Голова раскалывалась, пока наконец волна нашла выход и горячим потоком хлынула из глаз. Я плакала и смеялась одновременно, с каждой минутой мне становилось легче, будто бы извергала из себя змей, ящериц, черных мышей и скользких крыс. Вот какое это было ощущение…

Когда я пришла в себя, увидела, что моя хозяйка прижимает мою голову к своему плечу и белым кончиком платка вытирает мое мокрое от слез лицо.

С тех пор я больше никогда не плачу. И не потому, что не о чем, не из гордости или ложного стыда. Просто не могу…

Старушки понимающе кивнули друг другу.

— Ну так кто ж ты? Как тебя звать? Может, теперь-то скажешь? — спросила моя хозяйка, поглаживая меня по голове шершавой теплой ладонью (в эту ладонь медленно уходил страх, она словно впитывала его в себя).

— Анжелика…

Я не узнала своего голоса. И этого чужого имени, которое отныне должно было стать моим. Оно мне было чуждо. Оно принадлежало кому-то другому. Оно было пошлым, как ритмично вздымающаяся грудь глупой блондинки…

11

Я жила у Анны Тарасовны (так звали старушку) до начала зимы. И если бы не Петрович, противного вида дядька с водянистыми глазами, — осталась бы перезимовать. Петрович нагрянул внезапно. Хорошо, что дом стоял на горе и мы увидели, как он медленно ползет по тропе, словно огромный навозный жук. Его волосатые ноздри раздувались, как у дикого кабана, а испитое лицо с каждым шагом вверх приобретало бураковый оттенок. Я увидела, как испугалась старушка. Петрович был здесь царем и богом: в селе жили в основном старики, и он периодически собирал с них дань в виде самогона и продуктов.

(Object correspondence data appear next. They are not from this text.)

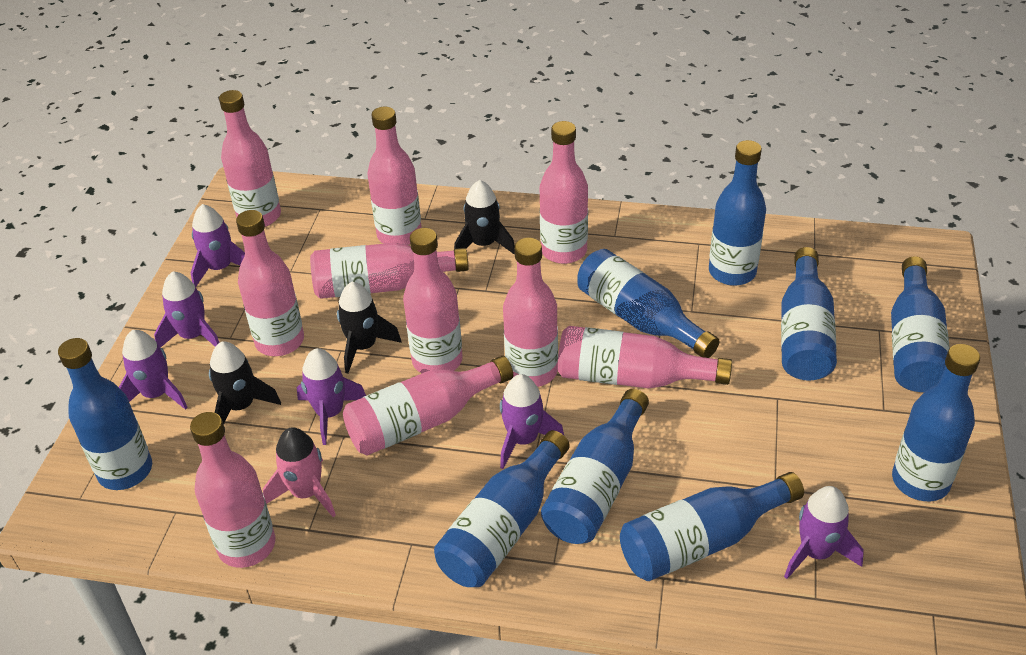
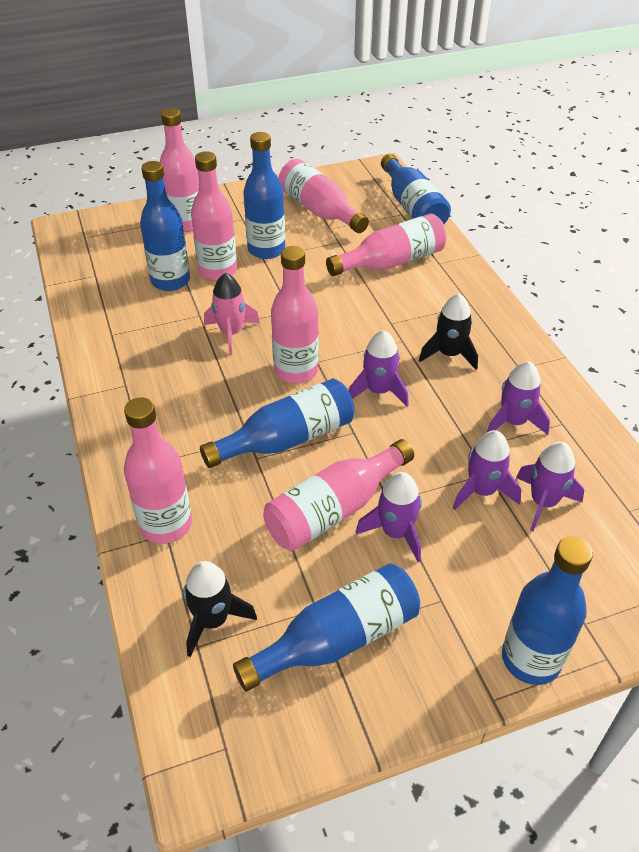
black rocket: 3 -> 2
blue bottle: 9 -> 6
pink bottle: 10 -> 7
purple rocket: 6 -> 5

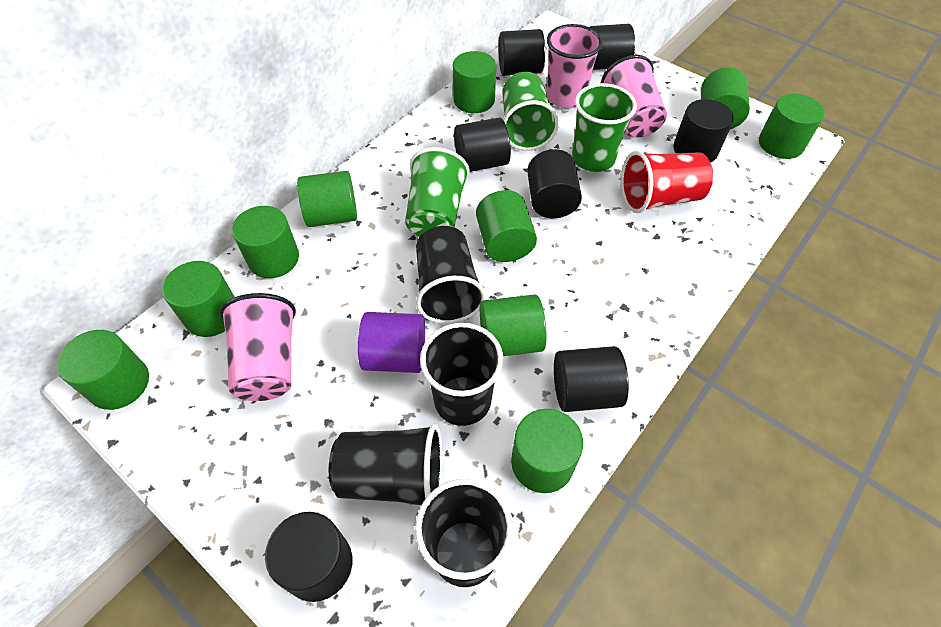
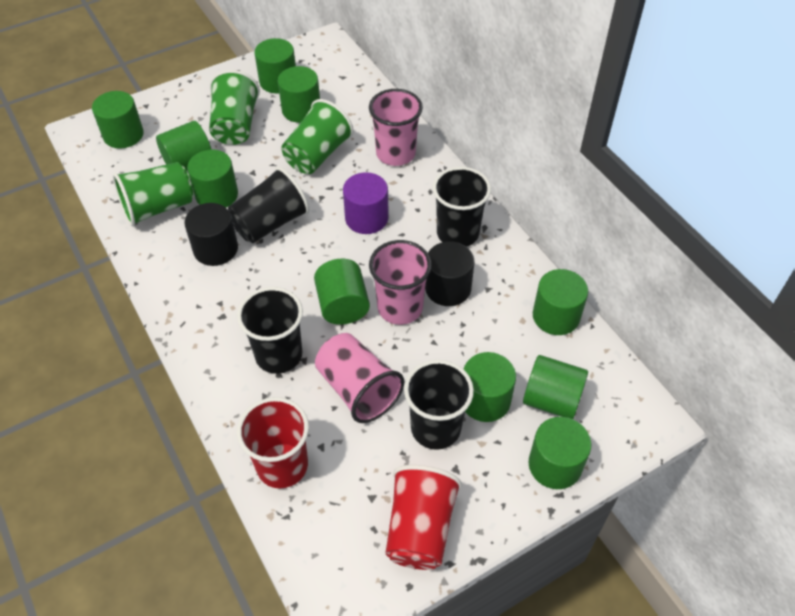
black cylinder: 7 -> 2
red cup: 1 -> 2

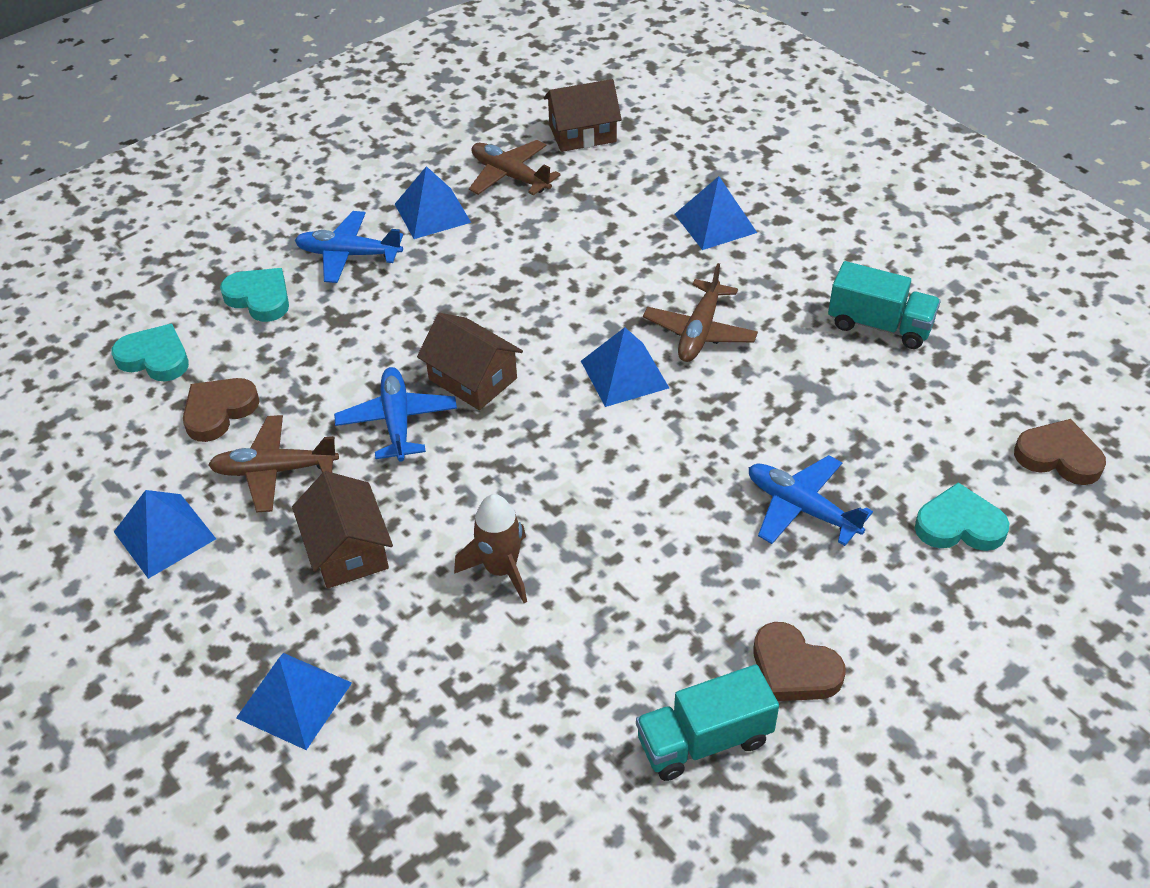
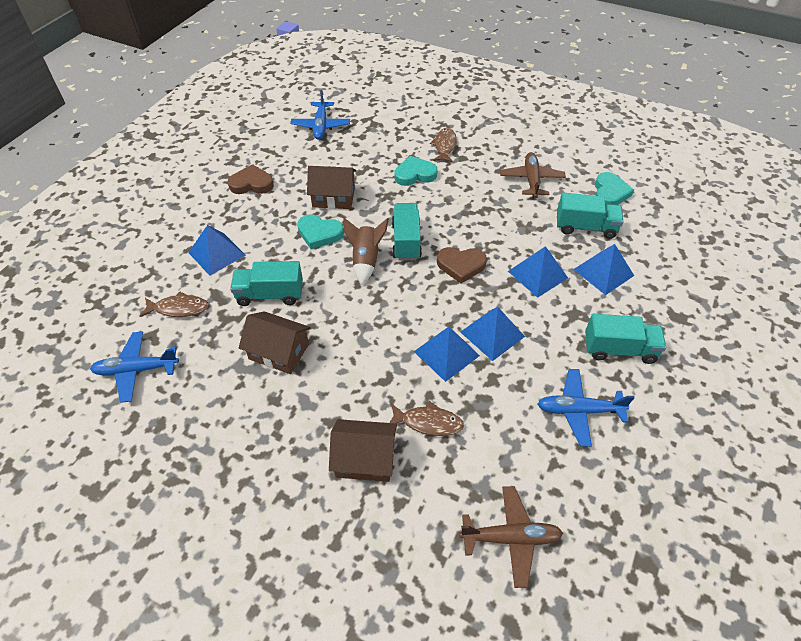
brown fish: 0 -> 3
brown heart: 3 -> 2
brown plane: 3 -> 2
turquoise truck: 2 -> 4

Я спряталась на горище и просидела там несколько часов, пока он не ушел. Анна Тарасовна держалась мужественно, подливала ему самогон и хитро избегала расспросов обо мне.

— Больше он не явится. По крайней мере до весны, — сказала старушка, когда я спустилась вниз. — Скоро дорожка заледенеет и добраться сюда будет не так-то просто!

Но я была напугана и решила, что мне пора, как ни уговаривала хозяйка. Я была ей благодарна. Анна Тарасовна ни о чем не расспрашивала даже тогда, когда я начала говорить. Да и сама она была немногословна.

Через пару дней после визита участкового я засобиралась в дорогу. Старушка вынула из шкафа мою одежду (все время я ходила в ее ватнике и теплой байковой юбке), отдала пакет с деньгами, карточкой и ключами. Половину денег, несмотря на ее бурные протесты, оставила в ящике стола, остальное рассовала в карманы джинсов. Правда, пришлось забрать старый кожушок, а под кроссовки надеть толстые шерстяные носки, которые Анна Тарасовна связала для меня с неимоверной быстротой.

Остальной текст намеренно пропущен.